Ciri khas pada jiwa yang peka terhadap cinta kasih Allah dapat dikenal dari caranya dia selalu berusaha untuk memuliakan Allah dengan melaksanakan segala perintah-Nya, dan senang akan kerendahan dirinya. Hanya Allah, karena keagungan-Nya, pantas menerima kemuliaan, sedangkan sudah selayaknya perendahan menjadi bagian dari manusia, dan demikian kita menjadi anggota-anggota dalam keluarga Allah. Kalau kita berbuat demikian, kita juga akan bergembira karena Tuhan dimuliakan. Dan seperti Santo Yohanes Pembaptis, kita akan berkata tanpa henti, “Ia harus makin besar, tetapi saya harus makin kecil.”
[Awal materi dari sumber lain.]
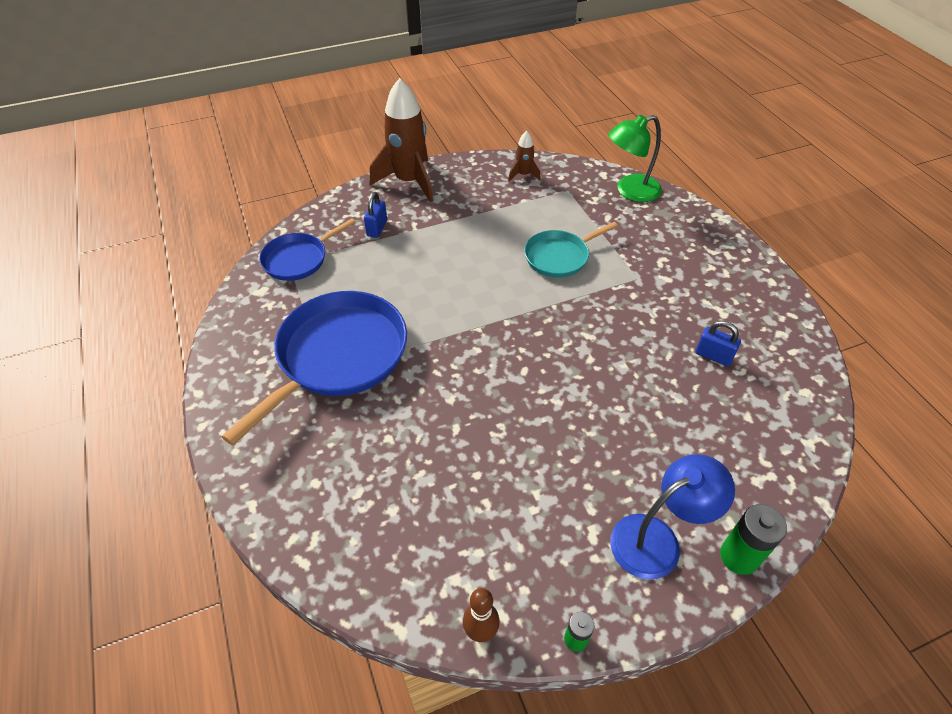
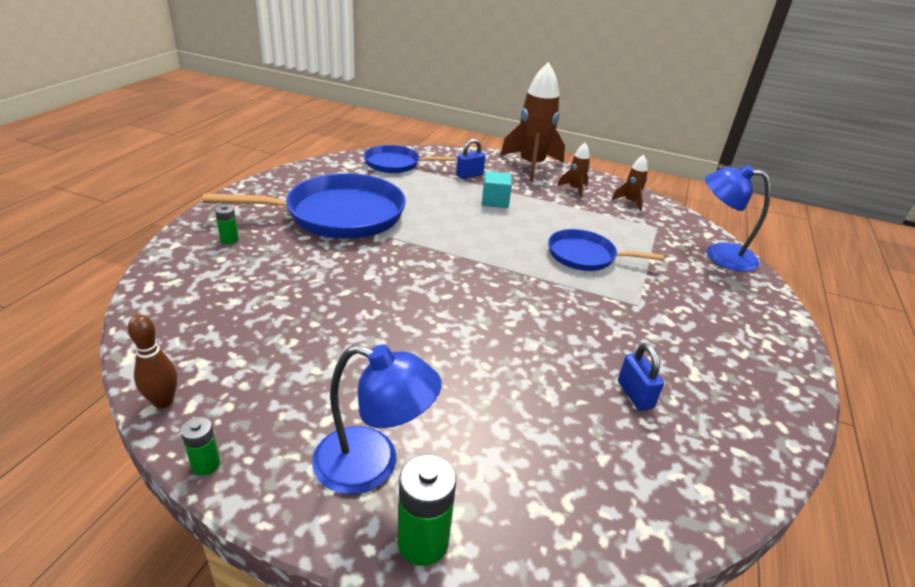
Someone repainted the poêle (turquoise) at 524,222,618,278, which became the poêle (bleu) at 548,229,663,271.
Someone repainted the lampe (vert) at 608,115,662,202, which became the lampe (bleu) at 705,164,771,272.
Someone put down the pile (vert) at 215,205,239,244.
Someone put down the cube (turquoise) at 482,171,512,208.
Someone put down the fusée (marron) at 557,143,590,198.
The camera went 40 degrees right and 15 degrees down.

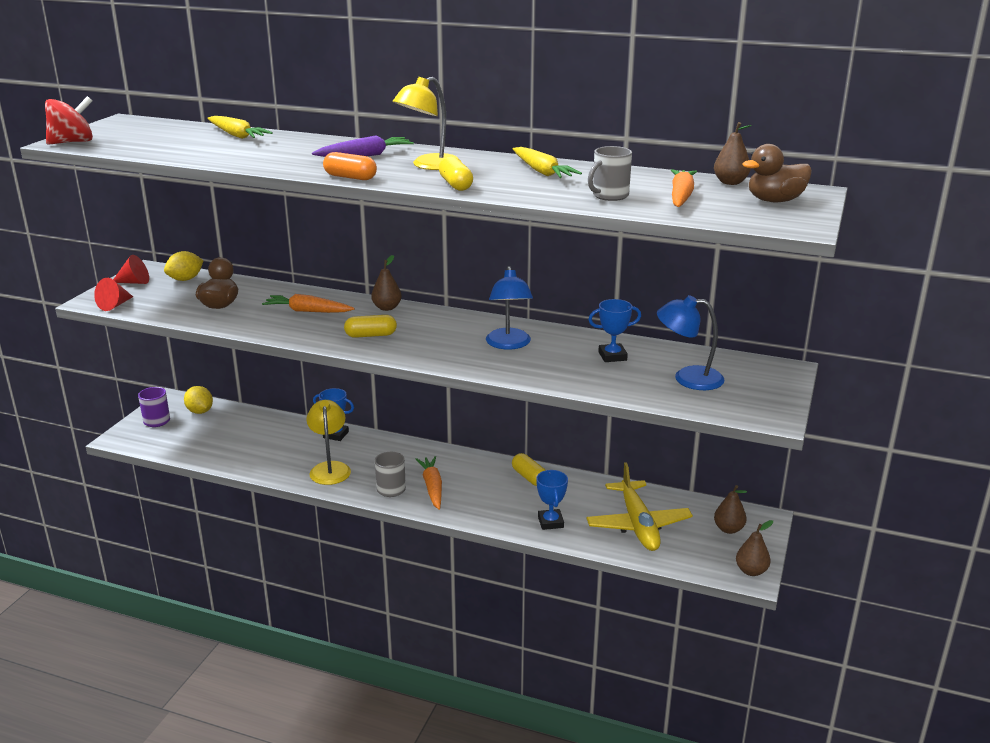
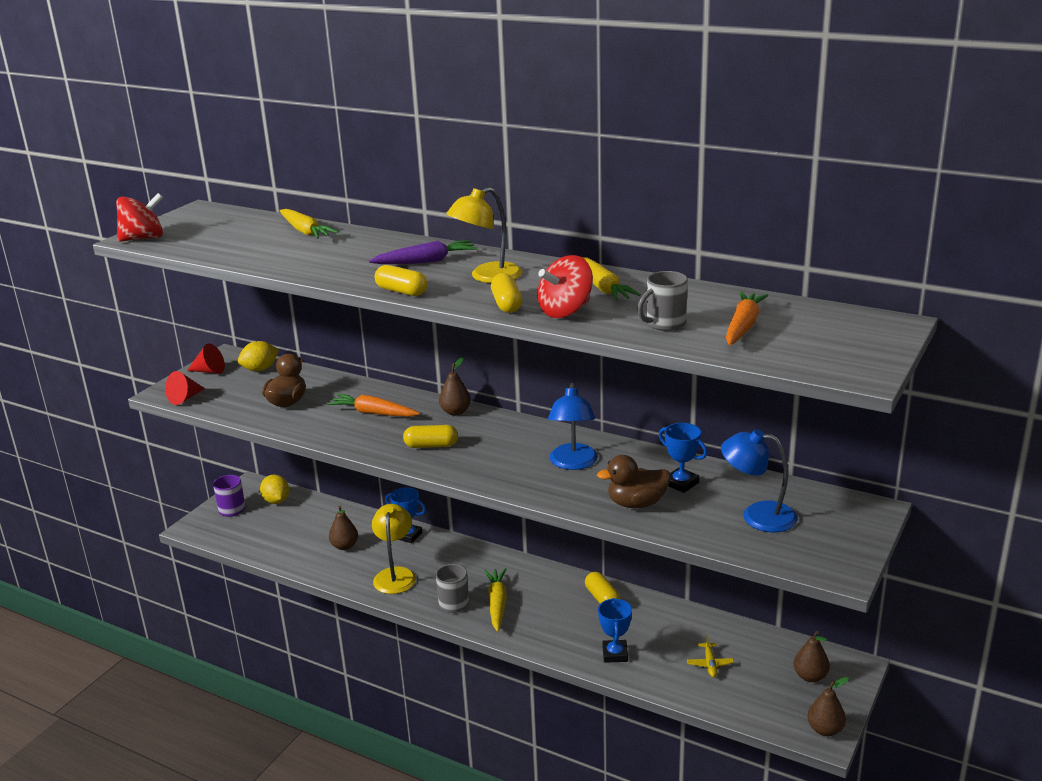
Someone repainted the gélule (orange) at 323,152,377,180, which became the gélule (jaune) at 375,265,428,296.
Someone repainted the carotte (orange) at 416,456,442,510, which became the carotte (jaune) at 484,568,507,632.
Someone scaled the avion (jaune) at 586,462,693,551 by 0.40.
Someone rotated the trophée (bleu) at 588,299,641,362 by 45 degrees clockwise.
Someone carried the poire (marron) from 714,122,752,185 to 329,506,358,550.
Someone carried the canard (marron) from 743,144,812,202 to 597,455,670,508.
Someone put down the toupie (rouge) at 538,255,593,318.
The camera went 10 degrees right and 0 degrees up.

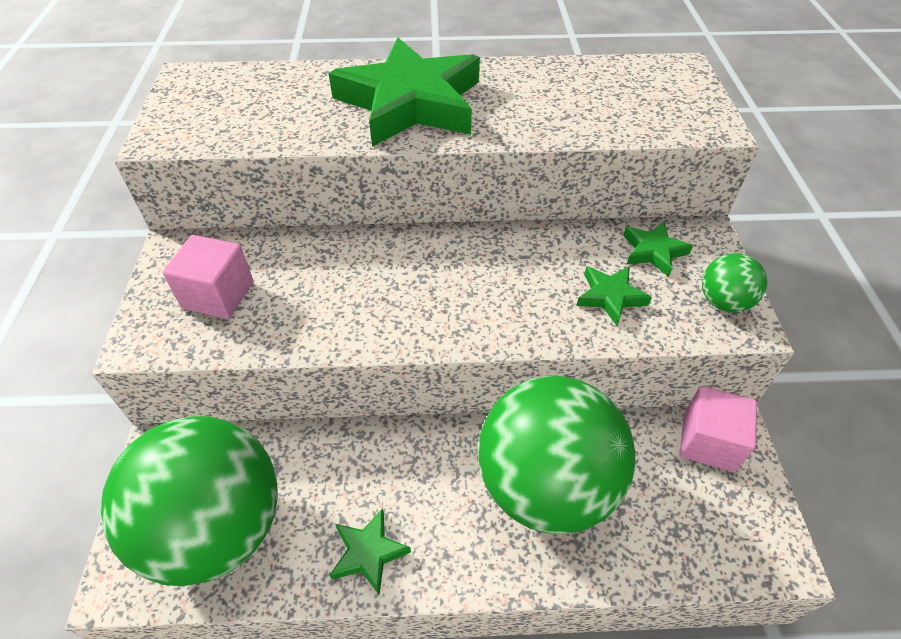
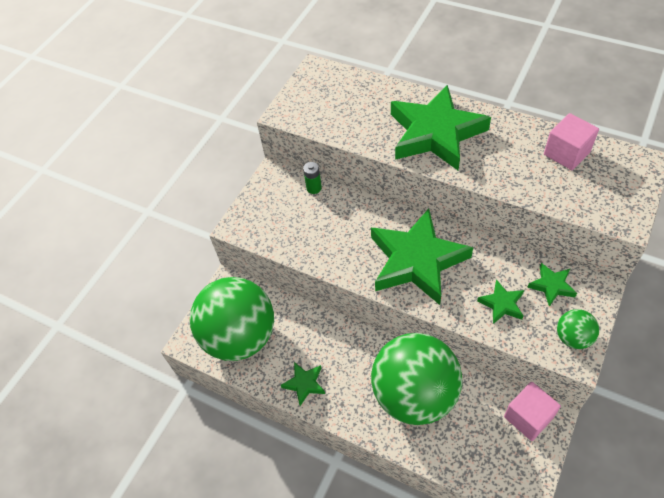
Someone carried the cube (rose) from 163,235,253,319 to 544,113,599,170.
Someone put down the pile (vert) at 303,162,322,194.
Someone put down the étoile (vert) at 371,208,473,305.
The camera went 35 degrees right and 5 degrees up.

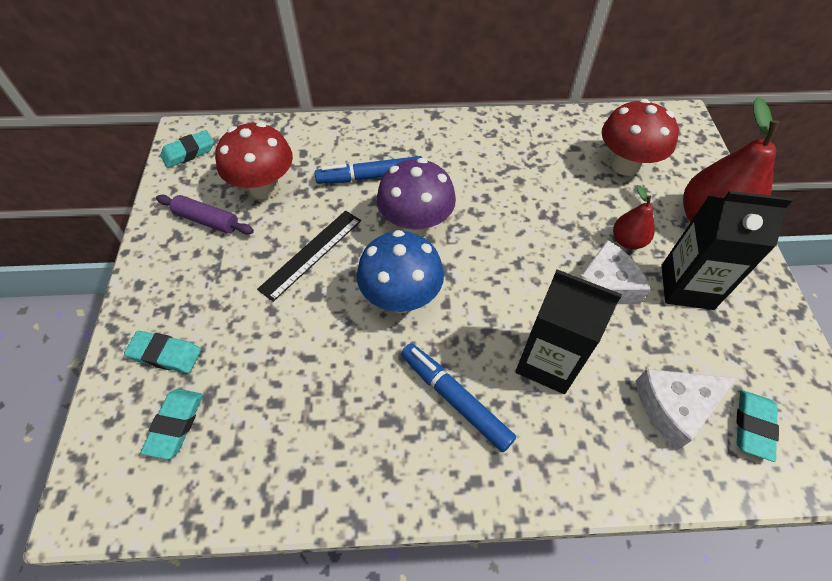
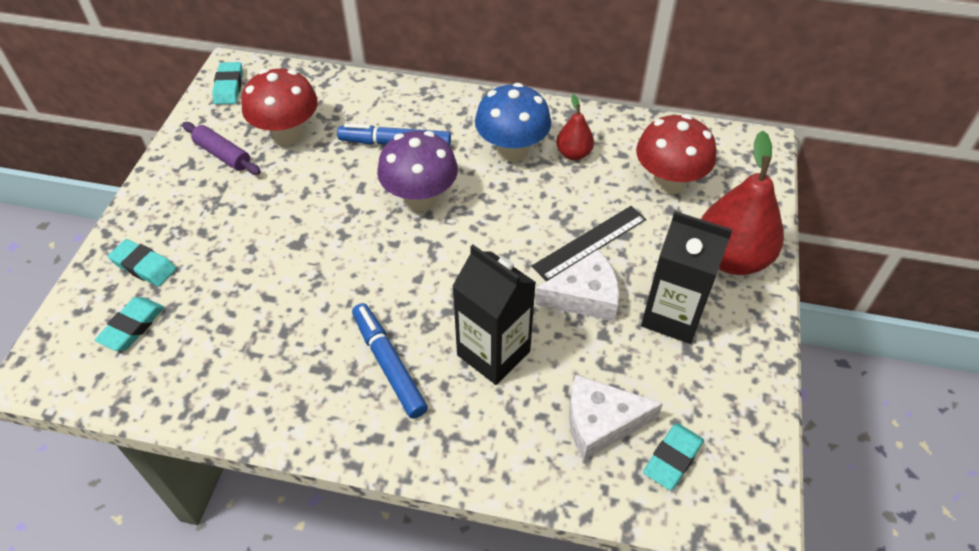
Someone rotated the gomme (turquoise) at 160,130,214,168 by 75 degrees counterclockwise.
Someone carried the règle (noir) from 257,210,361,302 to 532,206,646,281.
Someone carried the champignon (bleu) from 357,230,444,313 to 475,83,551,162.
Someone carried the poire (rouge) from 613,185,655,249 to 556,94,594,160.
The camera went 15 degrees right and 5 degrees down.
Aku kenal akan seseorang, yang begitu mencintai Allah, sampai ia merasa menyesal tidak dapat mencintai Dia seperti yang diinginkannya, sehingga jiwanya terus menerus terbakar oleh keinginan untuk melihat Allah dimuliakan dalam dirinya, dan merendahkan diri sampai ia hilang dalam kedalaman cintanya akan Allah. Bahkan kalau dia dipuji, ia tidak mau memikirkan harga dirinya sendiri. karena besar keinginannya untuk direndahkan.
Ia merayakan liturgi menurut peraturan yang berlaku bagi para imam, namun ia begitu tenggelam dalam cinta yang intens akan Allah, sehingga ia mengabaikan segala kehormatan yang diberikan orang karena jabatannya yang luhur. Dan dalam penilaiannya sendiri, ia hanyalah hamba yang tak berguna, seolah-olah terasing dari harga dirinya sendiri, karena keinginannya akan perendahan. Inilah yang harus kita lakukan juga: menjauhkan diri dari kehormatan dan kemuliaan karena kekayaan cinta Tuhan yang tak terhitung. Tuhan begitu mengasihi kita!
Orang yang sepenuh hati cinta akan Tuhan, sudah dicintai oleh Allah dan dikenal oleh-Nya. Sebab ukuran cinta manusia akan Tuhan tergantung pada dalamnya kesadarannya akan cinta Allah baginya. Itulah sebabnya orang seperti ini sangat mendambakan penerangan oleh cahaya ilahi; dan dambaan ini begitu intens sampai seakan-akan menembus sampai ke tulang-tulangnya. Ia tidak lagi sadar akan dirinya; seluruh pribadinya diubah oleh cinta akan Allah.
Orang semacam ini ada di dalam hidup ini tanpa terikat olehnya. Ia masih hidup di dalam tubuhnya sendiri, tetapi tak henti-hentinya keluar menuju Allah, karena cinta yang meluap dari seluruh jiwanya. Kemudian, dengan hati yang membara karena cinta, ia berpaut pada Allah dengan keinginan yang tak terpadamkan, seolah-olah ia terkupas lepas dari cinta diri oleh karena cinta akan Tuhan. “Karena jika kami nampaknya sudah gila“, kata Rasul Paulus, “itu adalah demi Allah. Tetapi kalau kami nampaknya sadar, maka itu demi kepentinganmu sendiri.”